There are two primary drawbacks I've seen in the few games I've been able to play so far:
1. The game takes up a lot of space per player. While many cards can largely overlap, you'll likely have separate piles for resources, government cards, science cards (possibly a pile for each of three types), guilds, and more, depending on your organizational inclinations. You'll also have a "wonder" board that takes up a fair amount of space. The cards themselves are quite large, much bigger than standard playing cards. Plan on a big table if you're going to have a lot of players-- we felt cramped with six players on a roughly 4'x6' table, and I had to deal each round onto the game box in my lap, since there wasn't any table space to toss the cards.
2. You have to extract cards from the decks before each game (or session). First, you need to remove all the cards for group sizes larger than the one you're playing with, since each of the three decks needs to have 7x[# players] cards in it.
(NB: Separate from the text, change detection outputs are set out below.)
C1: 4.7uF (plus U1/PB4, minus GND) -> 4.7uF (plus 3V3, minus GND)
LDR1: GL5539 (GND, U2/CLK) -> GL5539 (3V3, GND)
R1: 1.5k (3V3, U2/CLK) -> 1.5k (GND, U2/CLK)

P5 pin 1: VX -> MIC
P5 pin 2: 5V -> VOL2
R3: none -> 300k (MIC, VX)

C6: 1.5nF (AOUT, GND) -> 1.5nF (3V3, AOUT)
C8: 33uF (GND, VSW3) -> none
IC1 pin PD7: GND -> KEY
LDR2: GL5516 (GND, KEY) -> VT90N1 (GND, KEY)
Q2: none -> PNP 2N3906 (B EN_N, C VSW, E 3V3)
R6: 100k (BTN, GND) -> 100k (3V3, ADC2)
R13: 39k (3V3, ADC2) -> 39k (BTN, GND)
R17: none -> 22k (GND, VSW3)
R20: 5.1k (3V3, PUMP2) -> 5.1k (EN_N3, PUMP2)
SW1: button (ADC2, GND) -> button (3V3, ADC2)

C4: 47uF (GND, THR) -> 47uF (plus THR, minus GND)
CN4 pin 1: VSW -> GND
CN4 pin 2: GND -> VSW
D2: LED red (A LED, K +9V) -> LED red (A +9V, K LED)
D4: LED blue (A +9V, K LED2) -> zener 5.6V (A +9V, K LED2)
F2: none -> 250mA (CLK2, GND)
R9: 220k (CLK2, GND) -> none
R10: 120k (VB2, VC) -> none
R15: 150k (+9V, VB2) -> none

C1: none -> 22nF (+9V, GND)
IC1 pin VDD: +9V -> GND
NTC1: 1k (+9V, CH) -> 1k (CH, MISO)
The cards are labeled with the minimum group size on it, so our group of six had to go through the decks and remove all the "7+" cards. You also need to find all the purple "Guild" cards from the Age III deck and select a certain number of them for use in each game, and the selection should be randomized every game. This is admittedly a minor inconvenience, though an annoyance nonetheless.
These issues aside, this game was a hit with our gaming group. Everyone liked it to one degree or another, and several openly considered buying their own copy. Once everyone has picked up the rules (and everyone was quite comfortable after one game), it moves quickly, and rarely does the outcome of a game appear to be a foregone conclusion.